Might I also add that I discover errors in the error-handling surprisingly often. Coverage testing goes a long way towards reminding you to check those too. What your code does in error cases is part of the spec.
Shooting for 100% may not always be the best use of time, but if you are writing unit tests you should at least look at the line-by-line coverage results. You've already done the hard work of writing the test suite, be sure to reap all the benefits you can.
: "critical" is, ahem, a critical word here. I don't shoot for 100% on everything, but every even halfway sanely-designed system has a "core". Total coverage on the core has the dual benefits of assuring the core really does work as intended, and making it possible to refactor the core. It is a very common antipattern for the core to metastasize because without a test suite, all ability to modify it, even to fix bugs, is lost.
Use the tool for what it is good at. It's not a substitute for code review or writing convincing tests. Granted even convincing tests are going to miss important stuff, but they will miss less and after the initial bout of bugs will become quite good (because you write regression tests for EVERY bug right?).
Keeping in mind that I don't disagree with the statement. Test coverage is an objective metric, and test Effectiveness is a... what is it again? How many bugs you'll find with it? Obviously the two are separate concepts.
This is my first objection: The paper seems to say that Mutation Testing is test effectiveness, but Mutation testing is merely another metric. They cite other papers, but papers that attempt to demonstrate that this metric is correlated with test "effectiveness".
Metric against metric, is that meaningful?
She presents graphs of results that seem to demonstrate linear correlation between test suite size/test suite coverage/and mutation testing (called "effectiveness") This is addressed later, "isn't this what we would expect?" yah! And the explanation for why it's unexpected sailed fully over my head. (I admit it! I'm dumb.)
finally, many test suites are generated on the presumption of achieving code coverage, is this test valid without also having test suites that were made without that goal in mind? Could such a suite exist?
so summary of my objections
* is mutation testing a meaningful measure of effectiveness?
* can you measure one metric against another another, get a linear relationship, and conclude any meaningful differences?
* does the presence of code coverage as a target spoil the conclusion?
I'd love to hear input on this.
What the graphs show is that effectiveness rises with suite size, which is expected: more tests catch more bugs. We also see that effectiveness rises with coverage, which seems intuitive: you can't catch bugs in code you never run. But when you graph effectiveness against coverage for suites that are all the same size, the correlation drops significantly, in some cases to 0. Here's an analogy: the number of PhD students that graduate in the US is highly correlated with the amount of profit generated by arcades in the US, but there's no causal relationship between them. They probably both depend on the size of the population. Similarly, coverage and effectiveness are correlated because they both depend on the size of the suite, but we can't say that there's a causal relationship.

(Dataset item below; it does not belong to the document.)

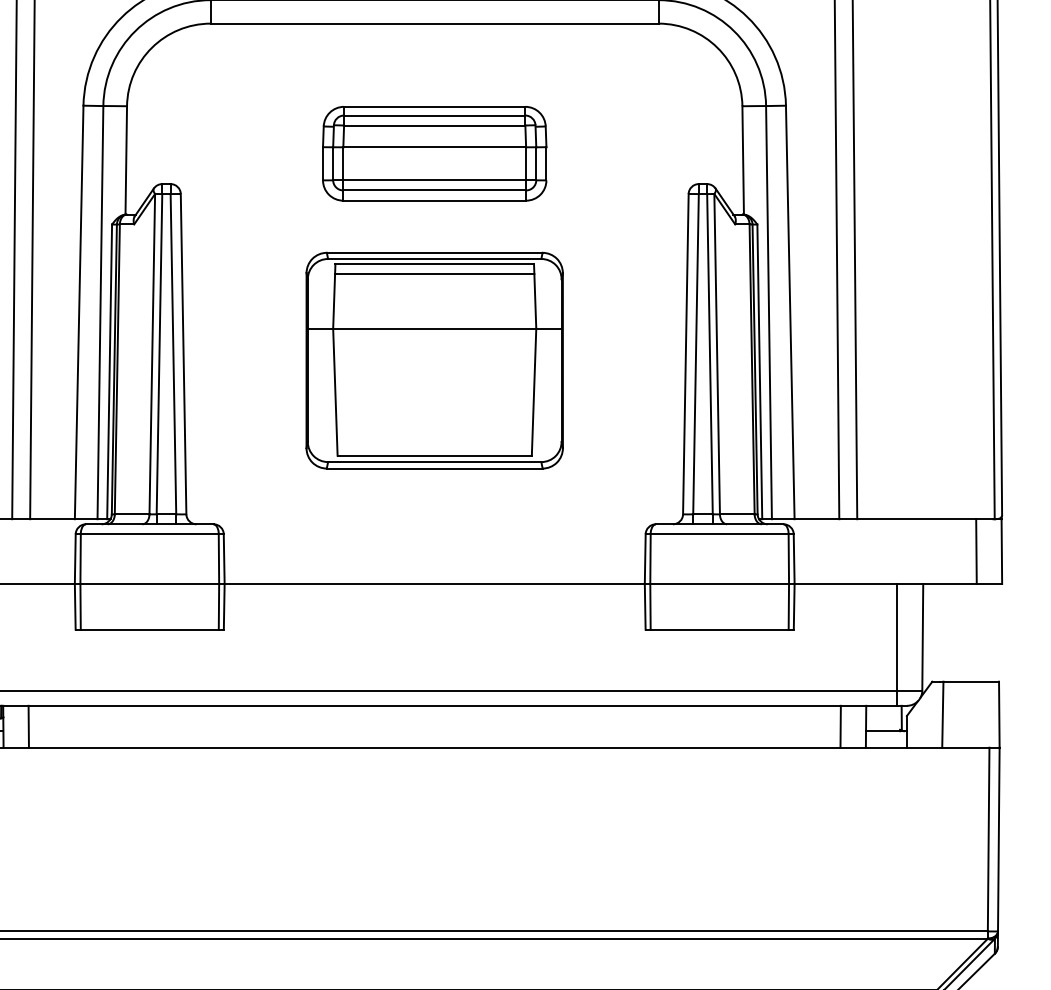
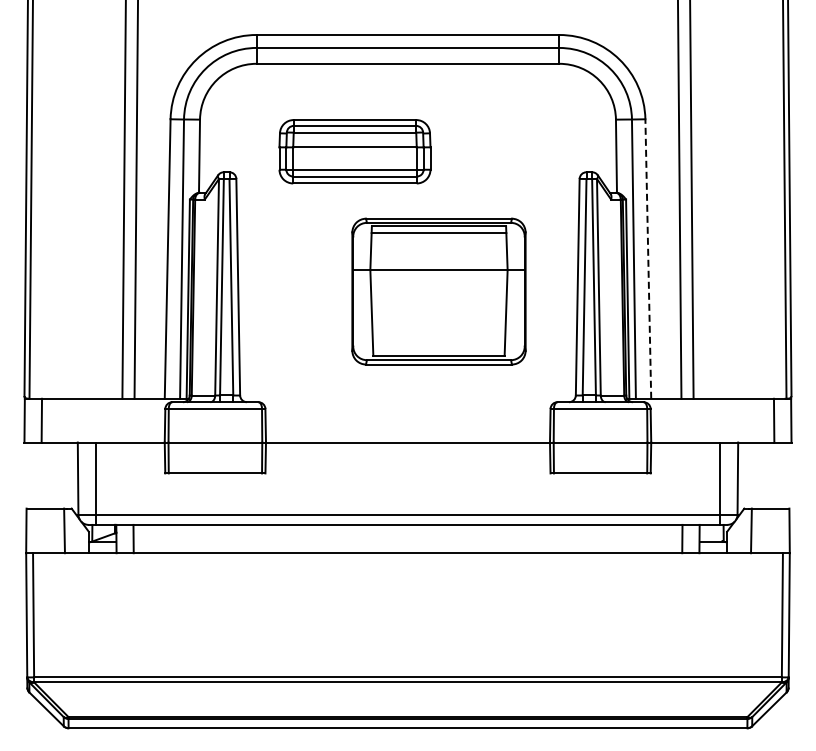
part: (433, 153) -> (354, 151), moved
line: (790, 313) -> (648, 259), solid -> dashed
part: (433, 360) -> (438, 291), moved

In other words, saying that a suite will catch a lot of bugs because it has high coverage is like saying that a lot of PhD students will graduate because arcades turned a good profit this year.
Your third point is a really good question. It's true that developers don't write tests randomly, so our method of making new suites by picking random test cases isn't quite realistic. What impact that would have on the results, I'm not sure. That's something I'd like to look into in the future.

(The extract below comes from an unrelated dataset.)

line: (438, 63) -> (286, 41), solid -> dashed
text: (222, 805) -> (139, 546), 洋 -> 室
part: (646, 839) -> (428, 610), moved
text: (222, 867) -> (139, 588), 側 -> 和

It's just it doesn't have what I would consider good evidence that coverage isn't correlated with effectiveness. (or... I don't understand the section that explains it <:( )
What I would consider good evidence would be to demonstrate that different test suites of the same size and different coverage achieve the same effectiveness.
* test suite A has a size of 300 sloc, and a coverage of 5%, effectiveness of ~8%
* test suite B has a size of 300 sloc, and a coverage of 12%, effectiveness of ~8%
That to me would be evidence of the stated conclusion, but I don't see where this is demonstrated (or where this is demonstrated, I don't understand). I do see where it is stated! Though... now that I have read through the paper a bit more thoroughly.
On the subject of normalized effectiveness.
we are comparing suite A, with 50% coverage, to suite B, with
60% coverage. Suite B will almost certainly have a higher
raw effectiveness measurement, since it covers more code and
will therefore almost certainly kill more mutants. However,
if suite A kills 80% of the mutants that it covers, while suite
B kills only 70% of the mutants that it covers, suite A is
in some sense a better suite."
Anyway, thank you for your time and work!
The normalization was a point of contention with the peer reviewers as well, so in the end I tried both the normalized and unnormalized metrics and found similar results with both. The other tables and figures are available on my site if you want to look at them.
I'm not sure I understand what you mean when you say suite B is doing more with less, though. In the example, I was trying to say that suite B covers more code, so it will kill more mutants. Maybe suite A kills 20 mutants and suite B kills 25 mutants, just to have some numbers to talk about. But if B covers 50 mutants, and is only killing 25 of them, while A covers 25 mutants and kills 20 of the 25, it seems like suite A is doing a better job of testing the code it covers. Or to put it another way, suite B is broad but shallow while suite A is focused but deep. B isn't necessarily a bad suite, but I wouldn't say it's doing more with less, just that it has a different focus. Maybe I'm misunderstanding your point, though.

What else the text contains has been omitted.